All these are good reasons why the Chancellor has actually strengthened his political position by introducing a tough Budget. But the best reason is that his luck has turned, for the moment at least, on economic activity. It is now clear (and if you do not believe it, please study the graph) that the trend for retail spending stopped falling before the end of 1990. By the end of 1991, the consumer was clearly ready for higher spending, but decisions seem to have been delayed until after the election. From last April onwards, consumer spending has been rising steadily at an annual rate of around 2 per cent. If this continues, people will sooner or later start to remark that the Chancellor said all along that this would happen.

However, there are two reasons to be cautious. The first concerns the consumer fundamentals that lie behind recent retail strength. Unusually for this stage of a recession, real disposable income has managed to grow strongly in the last 12 months, probably by around 3 per cent. This means that consumer spending has been able to grow by over 2 per cent while the savings ratio has actually risen. There has therefore been no direct conflict between the personal sector's desire to pay down debt (implying a high savings ratio) and a desire to raise spending. Because of strong growth in real incomes, both have been possible.

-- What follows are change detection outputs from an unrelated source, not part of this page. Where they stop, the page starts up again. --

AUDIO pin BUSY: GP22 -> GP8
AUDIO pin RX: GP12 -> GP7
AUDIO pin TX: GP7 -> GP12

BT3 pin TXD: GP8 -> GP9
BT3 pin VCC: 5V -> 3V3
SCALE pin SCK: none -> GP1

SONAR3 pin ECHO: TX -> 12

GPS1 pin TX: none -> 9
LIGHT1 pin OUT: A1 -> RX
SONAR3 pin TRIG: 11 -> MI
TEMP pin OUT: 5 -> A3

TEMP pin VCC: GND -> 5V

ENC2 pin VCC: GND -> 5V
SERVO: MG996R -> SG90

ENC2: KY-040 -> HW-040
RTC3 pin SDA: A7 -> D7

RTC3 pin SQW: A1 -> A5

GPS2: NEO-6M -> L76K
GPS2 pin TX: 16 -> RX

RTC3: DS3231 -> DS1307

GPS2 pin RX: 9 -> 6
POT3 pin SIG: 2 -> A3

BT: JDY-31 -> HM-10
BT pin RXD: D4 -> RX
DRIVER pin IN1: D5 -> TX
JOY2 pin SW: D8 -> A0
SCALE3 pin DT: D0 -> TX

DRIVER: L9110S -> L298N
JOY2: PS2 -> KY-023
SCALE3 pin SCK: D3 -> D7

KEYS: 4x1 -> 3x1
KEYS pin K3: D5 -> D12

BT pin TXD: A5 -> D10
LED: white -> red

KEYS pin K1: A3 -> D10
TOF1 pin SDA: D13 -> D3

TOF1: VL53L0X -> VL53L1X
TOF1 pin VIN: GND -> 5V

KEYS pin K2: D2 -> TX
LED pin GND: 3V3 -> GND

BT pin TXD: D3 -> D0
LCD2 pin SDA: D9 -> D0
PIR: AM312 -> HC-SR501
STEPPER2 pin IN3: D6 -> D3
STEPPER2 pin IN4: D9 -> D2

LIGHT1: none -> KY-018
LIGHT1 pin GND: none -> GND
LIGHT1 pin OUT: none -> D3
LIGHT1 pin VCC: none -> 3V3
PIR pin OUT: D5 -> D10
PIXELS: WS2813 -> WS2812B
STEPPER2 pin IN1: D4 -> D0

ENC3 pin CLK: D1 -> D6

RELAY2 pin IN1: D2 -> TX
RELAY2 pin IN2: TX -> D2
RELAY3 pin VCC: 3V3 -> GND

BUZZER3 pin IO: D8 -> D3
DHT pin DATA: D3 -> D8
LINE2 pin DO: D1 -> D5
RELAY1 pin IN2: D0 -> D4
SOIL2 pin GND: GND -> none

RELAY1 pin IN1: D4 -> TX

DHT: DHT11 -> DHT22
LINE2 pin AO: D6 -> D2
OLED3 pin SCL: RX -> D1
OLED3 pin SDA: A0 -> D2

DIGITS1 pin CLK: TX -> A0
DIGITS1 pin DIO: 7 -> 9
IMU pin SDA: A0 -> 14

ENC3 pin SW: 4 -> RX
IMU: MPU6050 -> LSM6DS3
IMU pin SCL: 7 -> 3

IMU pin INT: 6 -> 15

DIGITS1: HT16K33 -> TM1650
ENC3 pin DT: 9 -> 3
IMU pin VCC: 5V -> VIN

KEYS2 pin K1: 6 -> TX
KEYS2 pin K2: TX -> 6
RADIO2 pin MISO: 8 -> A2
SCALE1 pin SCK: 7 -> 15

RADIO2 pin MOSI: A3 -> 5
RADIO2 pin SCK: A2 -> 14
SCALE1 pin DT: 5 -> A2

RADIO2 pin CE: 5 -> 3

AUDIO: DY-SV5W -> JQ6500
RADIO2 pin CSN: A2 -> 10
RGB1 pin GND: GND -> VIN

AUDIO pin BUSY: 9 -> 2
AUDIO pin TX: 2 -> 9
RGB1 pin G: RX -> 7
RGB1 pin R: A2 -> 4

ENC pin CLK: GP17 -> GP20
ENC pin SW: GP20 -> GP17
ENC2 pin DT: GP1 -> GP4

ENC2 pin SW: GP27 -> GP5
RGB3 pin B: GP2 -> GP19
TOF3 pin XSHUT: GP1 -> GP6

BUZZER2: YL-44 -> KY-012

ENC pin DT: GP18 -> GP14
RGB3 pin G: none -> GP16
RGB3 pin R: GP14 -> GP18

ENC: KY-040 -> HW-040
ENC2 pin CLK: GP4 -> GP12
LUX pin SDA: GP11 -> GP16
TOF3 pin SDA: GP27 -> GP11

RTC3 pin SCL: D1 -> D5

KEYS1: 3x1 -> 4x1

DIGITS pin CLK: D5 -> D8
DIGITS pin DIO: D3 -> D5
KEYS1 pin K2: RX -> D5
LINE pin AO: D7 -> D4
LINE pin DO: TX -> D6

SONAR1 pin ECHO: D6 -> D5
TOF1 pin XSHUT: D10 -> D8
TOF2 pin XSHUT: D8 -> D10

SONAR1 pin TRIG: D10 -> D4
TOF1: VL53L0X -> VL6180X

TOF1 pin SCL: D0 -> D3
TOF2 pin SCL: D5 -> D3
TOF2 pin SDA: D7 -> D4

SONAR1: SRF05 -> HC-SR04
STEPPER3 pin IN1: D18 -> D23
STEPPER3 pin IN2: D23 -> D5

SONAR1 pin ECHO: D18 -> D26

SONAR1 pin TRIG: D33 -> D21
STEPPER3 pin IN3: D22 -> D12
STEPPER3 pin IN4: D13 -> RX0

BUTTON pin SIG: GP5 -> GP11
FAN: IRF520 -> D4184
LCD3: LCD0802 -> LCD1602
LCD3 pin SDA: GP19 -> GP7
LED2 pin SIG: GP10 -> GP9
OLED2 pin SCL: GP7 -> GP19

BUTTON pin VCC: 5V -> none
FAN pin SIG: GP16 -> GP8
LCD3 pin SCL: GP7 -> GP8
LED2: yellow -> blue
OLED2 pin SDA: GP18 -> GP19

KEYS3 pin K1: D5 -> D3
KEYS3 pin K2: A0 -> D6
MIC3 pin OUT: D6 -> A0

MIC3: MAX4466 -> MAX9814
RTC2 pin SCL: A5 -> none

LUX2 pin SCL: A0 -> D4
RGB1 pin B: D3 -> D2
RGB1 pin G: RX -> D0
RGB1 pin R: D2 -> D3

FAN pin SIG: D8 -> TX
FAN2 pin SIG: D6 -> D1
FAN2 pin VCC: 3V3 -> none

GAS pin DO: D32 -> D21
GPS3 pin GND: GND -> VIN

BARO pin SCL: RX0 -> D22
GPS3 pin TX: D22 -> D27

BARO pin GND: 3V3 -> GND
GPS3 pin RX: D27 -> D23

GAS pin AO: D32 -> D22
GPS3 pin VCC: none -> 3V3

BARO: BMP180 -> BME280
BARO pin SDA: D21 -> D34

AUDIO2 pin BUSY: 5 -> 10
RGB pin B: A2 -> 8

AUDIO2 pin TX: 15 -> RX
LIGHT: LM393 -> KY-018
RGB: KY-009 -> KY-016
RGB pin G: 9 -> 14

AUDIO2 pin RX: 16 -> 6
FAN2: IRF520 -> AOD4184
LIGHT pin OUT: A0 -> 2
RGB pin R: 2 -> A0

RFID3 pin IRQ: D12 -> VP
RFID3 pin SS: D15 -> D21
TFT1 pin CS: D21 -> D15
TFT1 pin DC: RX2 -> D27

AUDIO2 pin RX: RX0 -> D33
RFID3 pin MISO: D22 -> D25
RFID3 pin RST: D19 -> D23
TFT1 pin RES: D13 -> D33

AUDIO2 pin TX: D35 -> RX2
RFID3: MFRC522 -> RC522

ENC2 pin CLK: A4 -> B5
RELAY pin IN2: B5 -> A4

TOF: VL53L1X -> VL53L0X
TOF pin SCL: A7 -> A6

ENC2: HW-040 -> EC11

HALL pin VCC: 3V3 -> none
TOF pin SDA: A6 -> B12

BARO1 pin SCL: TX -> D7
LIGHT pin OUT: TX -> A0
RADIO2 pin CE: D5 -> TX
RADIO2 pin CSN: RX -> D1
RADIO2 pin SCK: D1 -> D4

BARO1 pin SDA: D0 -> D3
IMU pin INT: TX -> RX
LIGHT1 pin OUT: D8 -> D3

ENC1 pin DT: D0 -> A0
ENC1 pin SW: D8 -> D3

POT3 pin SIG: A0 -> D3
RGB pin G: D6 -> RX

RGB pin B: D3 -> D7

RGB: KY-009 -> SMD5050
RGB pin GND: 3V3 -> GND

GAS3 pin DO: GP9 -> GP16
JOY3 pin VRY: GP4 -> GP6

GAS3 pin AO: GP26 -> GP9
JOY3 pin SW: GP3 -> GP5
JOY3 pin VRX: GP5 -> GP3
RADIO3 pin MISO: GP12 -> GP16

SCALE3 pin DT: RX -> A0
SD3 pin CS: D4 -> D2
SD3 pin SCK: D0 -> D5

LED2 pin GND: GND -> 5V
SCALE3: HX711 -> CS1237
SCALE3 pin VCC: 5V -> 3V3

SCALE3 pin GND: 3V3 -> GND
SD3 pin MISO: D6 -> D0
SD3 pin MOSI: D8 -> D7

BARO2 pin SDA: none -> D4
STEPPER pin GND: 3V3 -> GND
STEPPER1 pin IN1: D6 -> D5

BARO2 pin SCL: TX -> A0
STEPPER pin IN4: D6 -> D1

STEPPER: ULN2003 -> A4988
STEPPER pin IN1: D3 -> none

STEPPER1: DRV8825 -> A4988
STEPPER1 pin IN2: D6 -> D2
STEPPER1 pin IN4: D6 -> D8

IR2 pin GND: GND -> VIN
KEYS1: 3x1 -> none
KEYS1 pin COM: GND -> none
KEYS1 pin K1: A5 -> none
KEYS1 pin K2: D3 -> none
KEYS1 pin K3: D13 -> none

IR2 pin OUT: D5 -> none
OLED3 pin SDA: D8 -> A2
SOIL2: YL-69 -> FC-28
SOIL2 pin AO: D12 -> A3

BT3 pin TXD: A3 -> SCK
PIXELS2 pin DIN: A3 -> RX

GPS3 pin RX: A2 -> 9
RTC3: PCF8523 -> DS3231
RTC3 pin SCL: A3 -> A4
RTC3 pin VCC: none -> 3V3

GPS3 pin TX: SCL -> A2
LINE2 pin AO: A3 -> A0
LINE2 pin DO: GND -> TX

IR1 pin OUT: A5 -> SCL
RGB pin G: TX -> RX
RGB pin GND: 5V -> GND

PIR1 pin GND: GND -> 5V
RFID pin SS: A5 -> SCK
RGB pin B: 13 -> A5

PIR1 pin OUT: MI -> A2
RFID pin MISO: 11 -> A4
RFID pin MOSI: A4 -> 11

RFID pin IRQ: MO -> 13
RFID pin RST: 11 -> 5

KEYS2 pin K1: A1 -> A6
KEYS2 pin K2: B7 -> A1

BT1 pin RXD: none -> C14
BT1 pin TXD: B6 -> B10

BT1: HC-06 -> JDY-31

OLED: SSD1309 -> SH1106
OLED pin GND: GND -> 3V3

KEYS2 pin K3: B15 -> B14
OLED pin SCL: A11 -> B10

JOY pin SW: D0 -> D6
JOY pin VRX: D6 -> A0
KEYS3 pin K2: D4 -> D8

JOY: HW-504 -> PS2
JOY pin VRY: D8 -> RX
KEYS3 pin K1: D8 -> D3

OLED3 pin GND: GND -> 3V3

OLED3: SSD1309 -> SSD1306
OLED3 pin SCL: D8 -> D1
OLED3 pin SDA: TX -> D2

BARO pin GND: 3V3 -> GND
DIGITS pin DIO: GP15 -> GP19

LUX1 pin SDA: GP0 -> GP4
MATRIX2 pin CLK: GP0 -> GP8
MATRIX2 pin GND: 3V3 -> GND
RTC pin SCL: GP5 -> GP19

This happy state of affairs is most unlikely to continue. There has now been a sharp decline in pay settlements across the whole economy, while underlying inflation has stopped dropping, and taxes are set to rise. The growth in real disposable income will inevitably slow down markedly in the next 12 months, and could even stagnate when the tax rises are implemented next year. At that point, the consumer recovery will become dependent on the much more treacherous underpinning of a declining savings ratio - something that has not yet started to happen, and may need the encouragement of yet lower base rates.

The second reason for caution could be much more immediate. For the moment, the Government is able to bask in the reflected glory of recovering consumer demand without worrying too much about where the goods on the supermarket shelves are coming from. Unfortunately, when the publication of full sets of trade figures is resumed in the next few months, we may suddenly wake up to the enormity of the structural problem that has not been solved, nor even barely tackled, in Britain's traded goods sector - both in manufacturing and services.

The Chancellor told the select committee last week that 'current account imbalances in a world of mobile capital are financeable, and certainly what we are projecting will be easily financeable'. He had better be right.